5:47 AM

A conversation between the part of you that stays in bed and the part of you that gets up. From the team at DontSnooze.

People who consistently get up when they say they will describe the same sensation: a brief, clean moment before the day turns complicated. Here is what that moment sometimes sounds like from the inside.


Why did you get up?

Because I said I would. Not because I felt like it — that feeling hadn’t arrived yet. Just because the thing I’d decided the night before was still the right thing in the morning, even if it didn’t feel that way.

What about feeling ready? Motivated?

Those come later, if they come at all.

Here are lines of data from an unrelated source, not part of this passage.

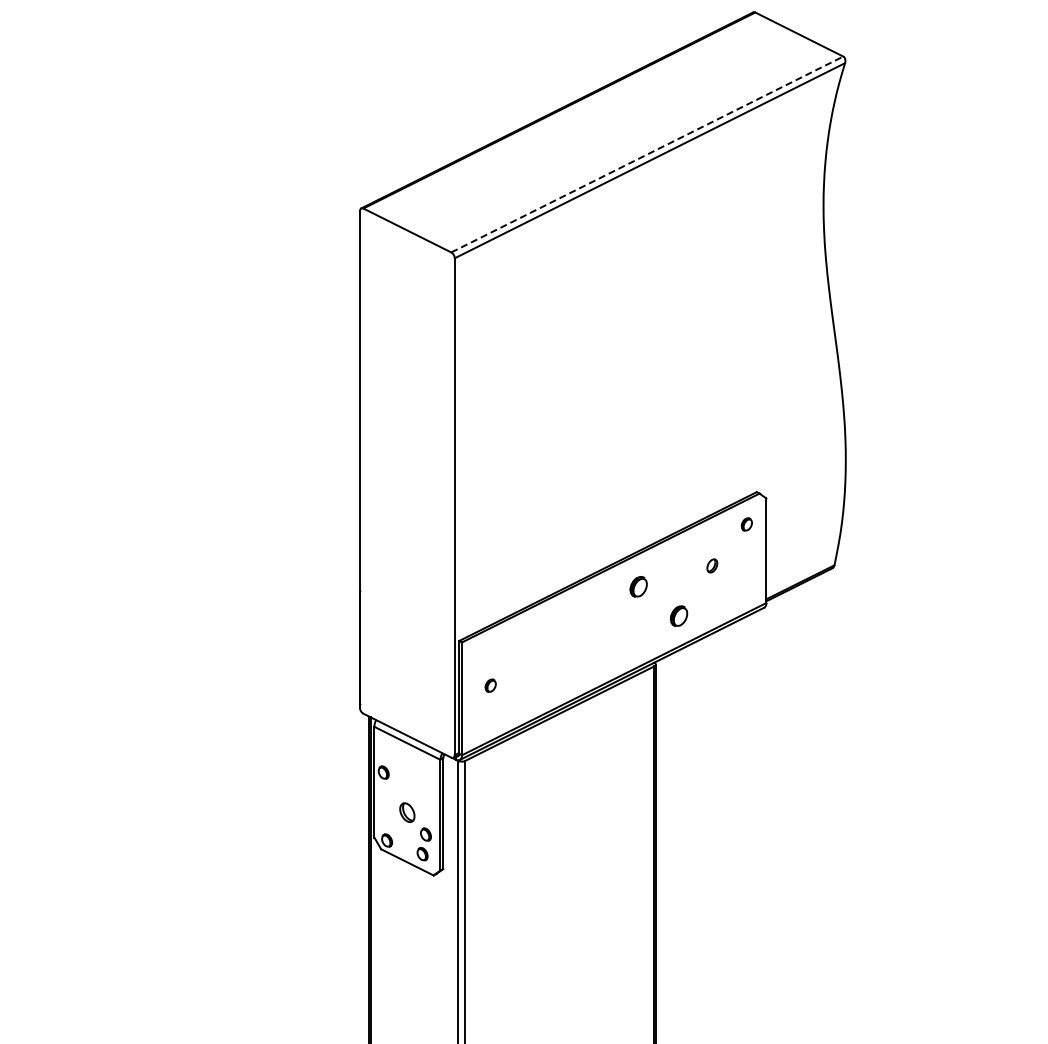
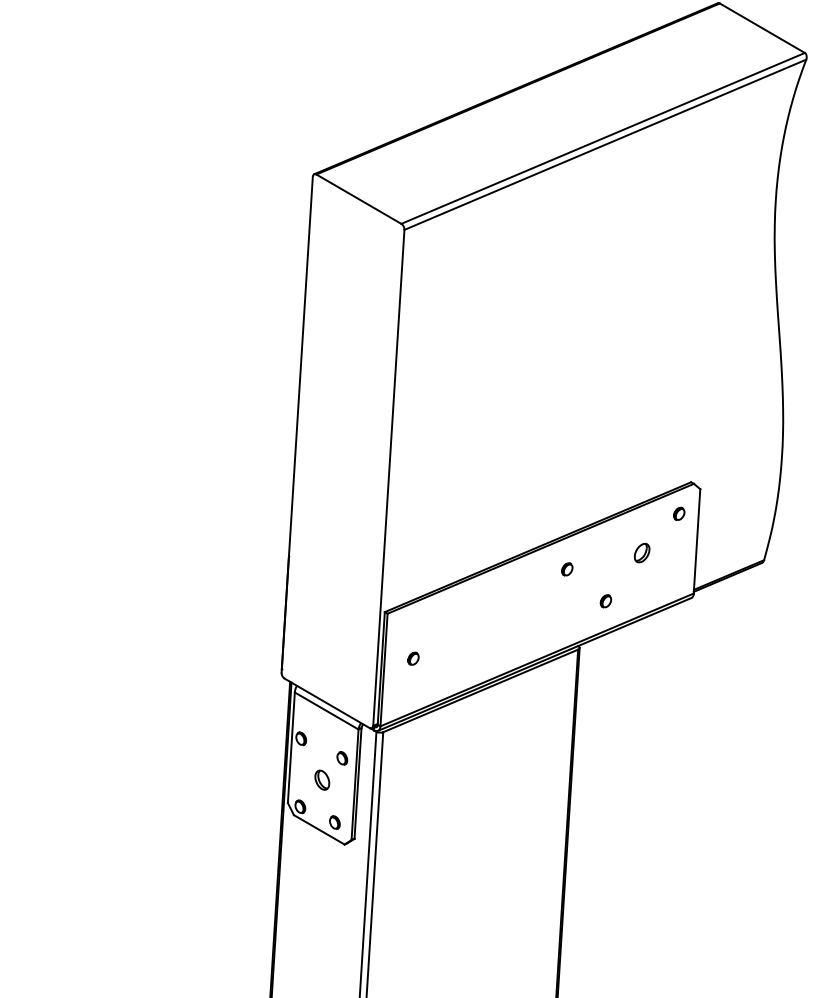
line: (647, 154) -> (603, 138), dashed -> solid
part: (712, 565) -> (642, 552), size x1.43
part: (638, 586) -> (567, 568), size x0.62
part: (679, 616) -> (606, 601), size x0.62
part: (425, 834) -> (341, 758), moved

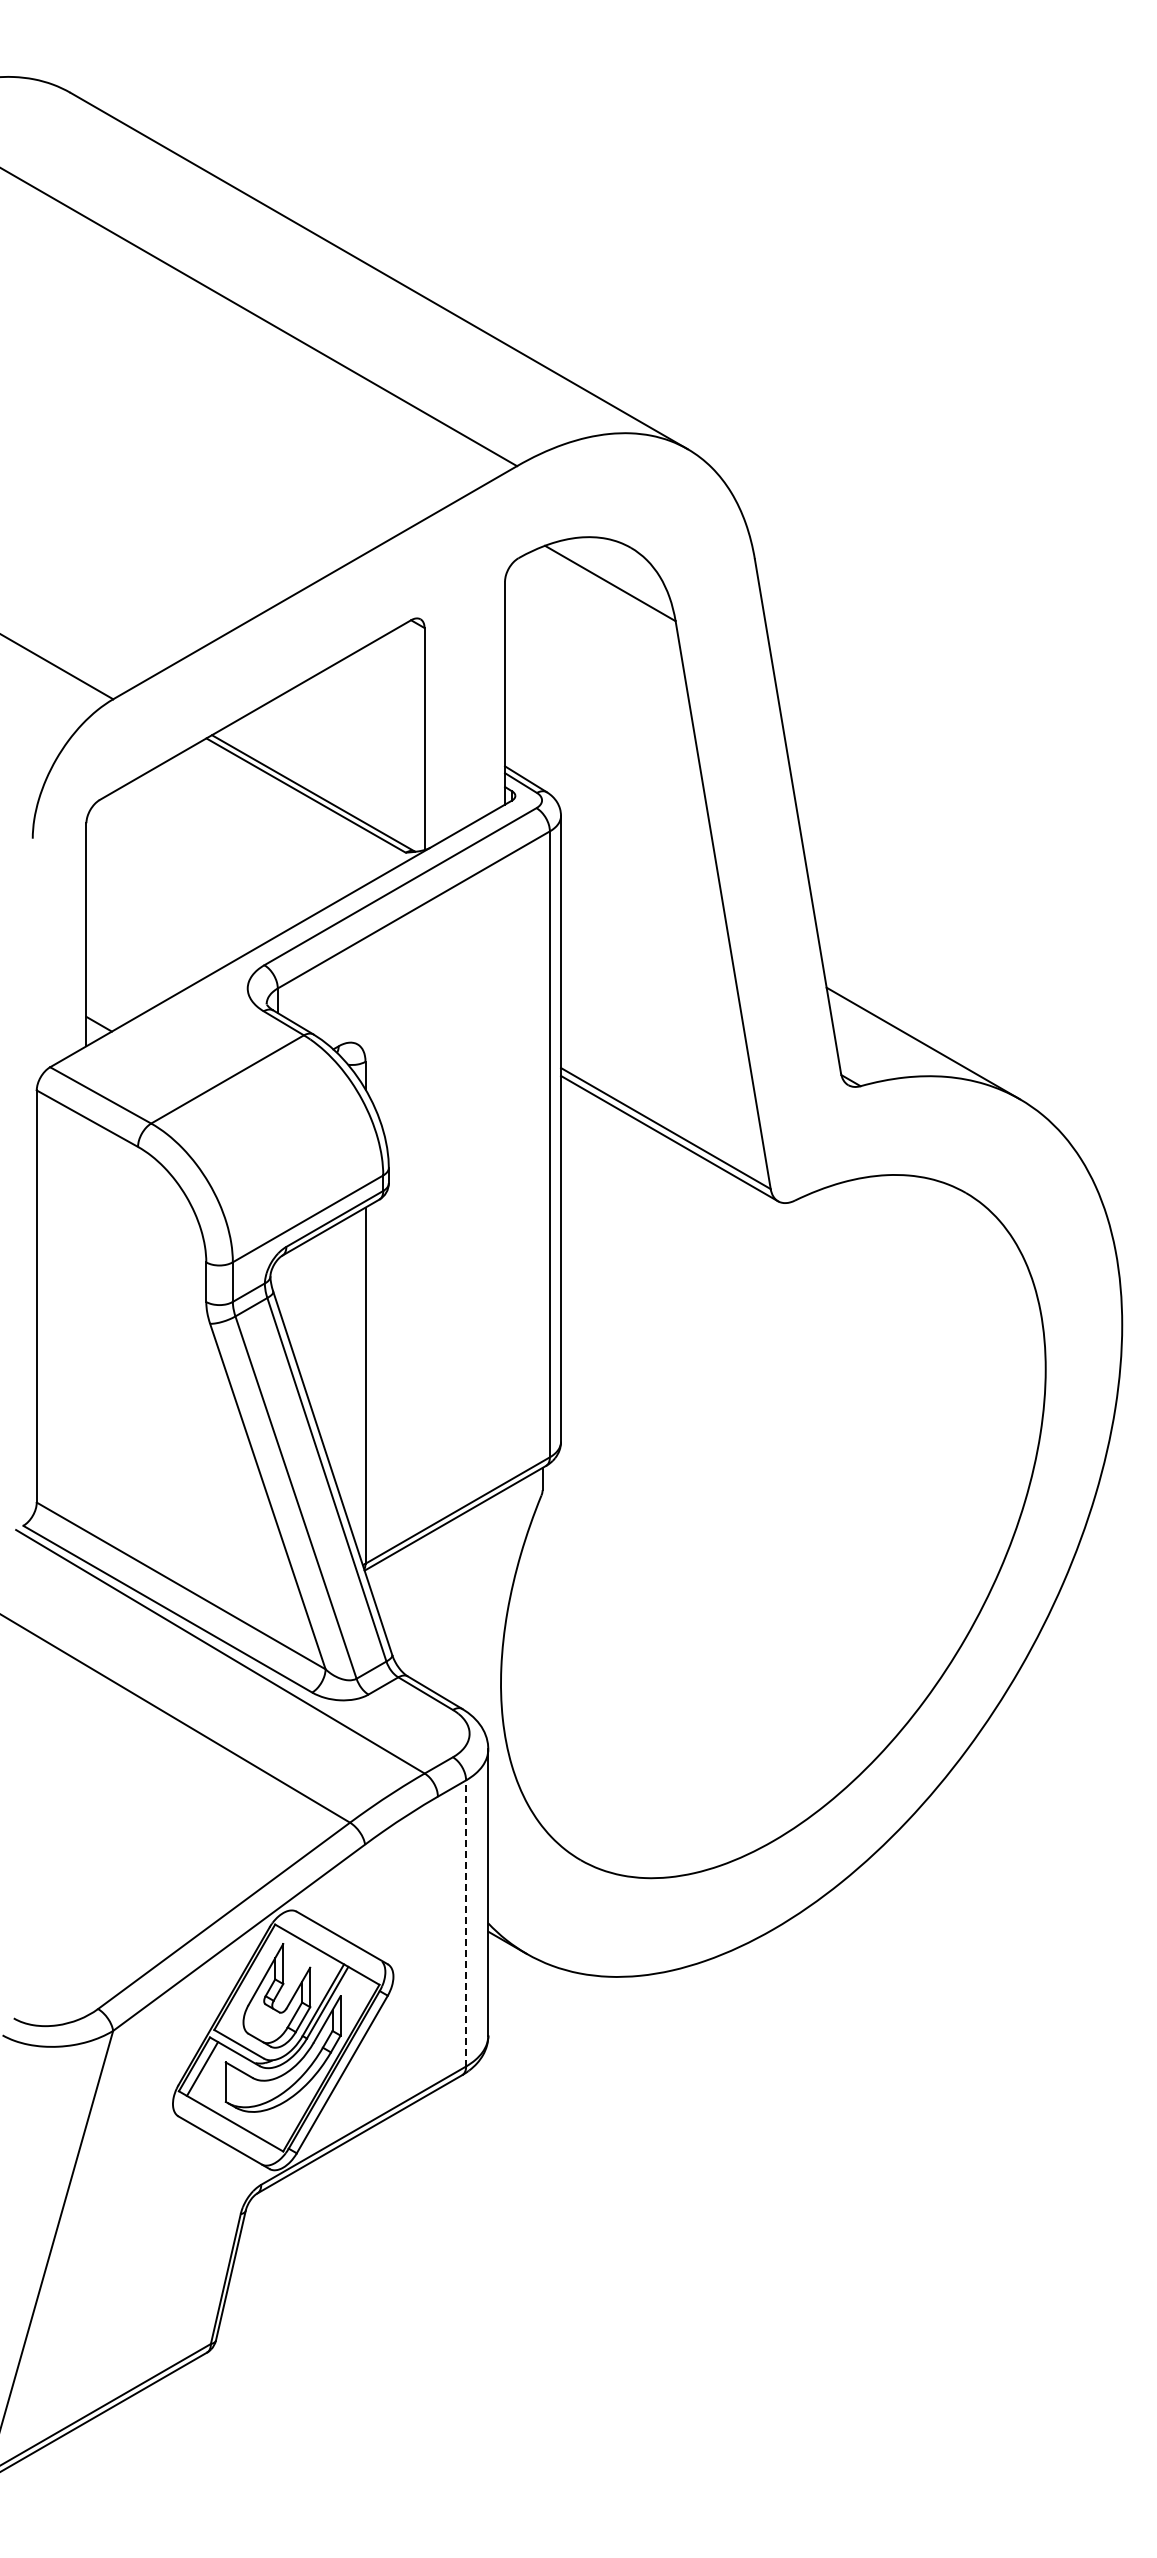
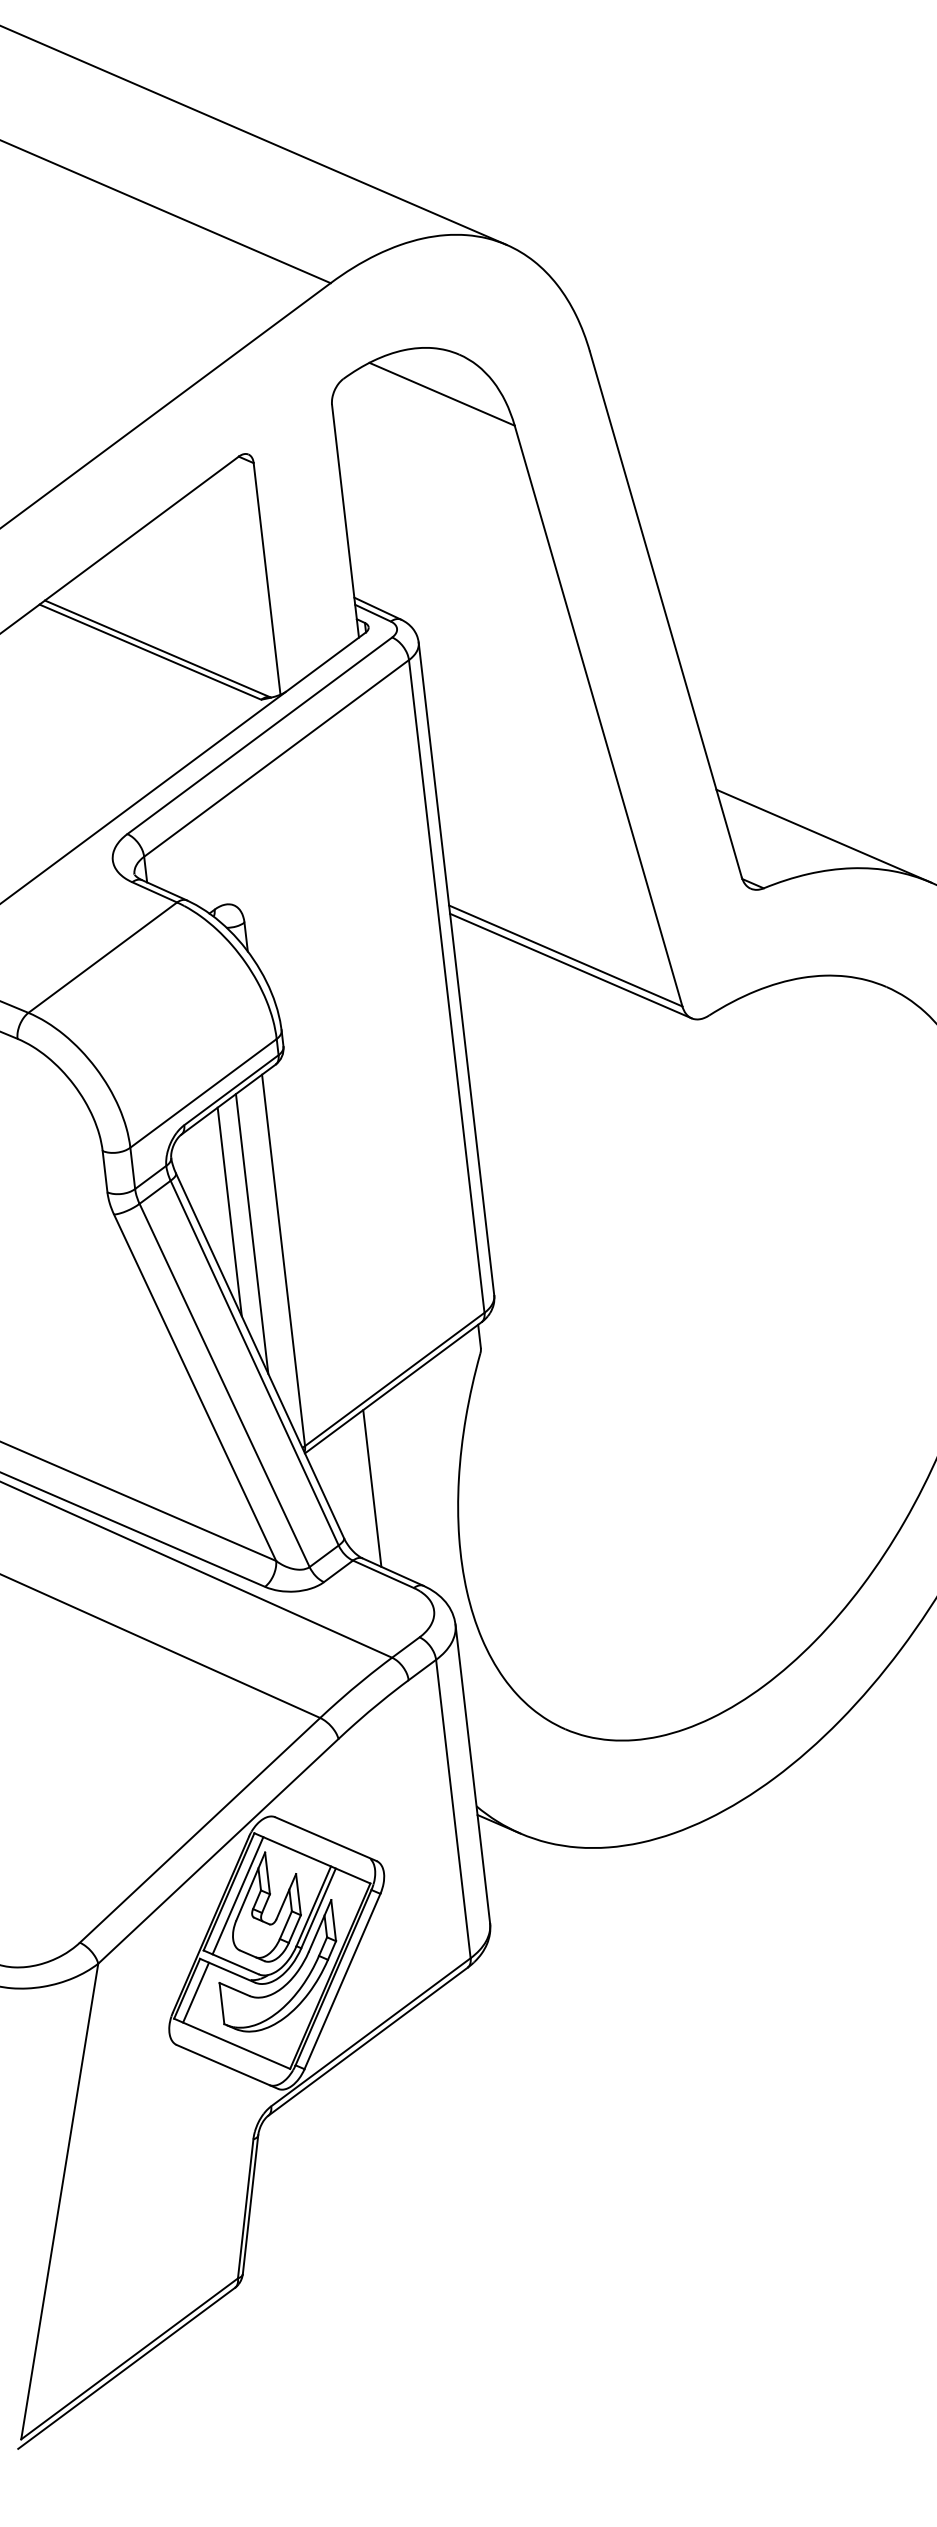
line: (319, 1333) -> (229, 1211), added
line: (338, 1357) -> (252, 1234), added
line: (424, 1611) -> (372, 1488), added
line: (466, 1922) -> (453, 1808), dashed -> solid
line: (252, 1981) -> (237, 1895), added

Getting up doesn’t require them.

What if the bed feels safer than whatever’s outside it?

It often does. The bed doesn’t need anything from you. The day does. That asymmetry feels like safety, but it’s closer to avoidance — a suspension of the things you said mattered, deferred one more morning.

When does it stop being hard?

Some mornings it never does, even after years of doing it. You do it anyway. The consistency is the point, not the ease.

What about the version of me that stays?

Still you. Just the part that votes for short-term comfort over the things you said you wanted. Both versions are real and both have good arguments. Only one of them actually goes anywhere.

What if I don’t know what I’m waking up for?

Then that’s the thing to figure out — and you probably already know what it is, just not clearly enough to say it yet. But you can’t figure it out in bed.

What happens next?

That depends entirely on you. You already know that. That’s why you set the alarm.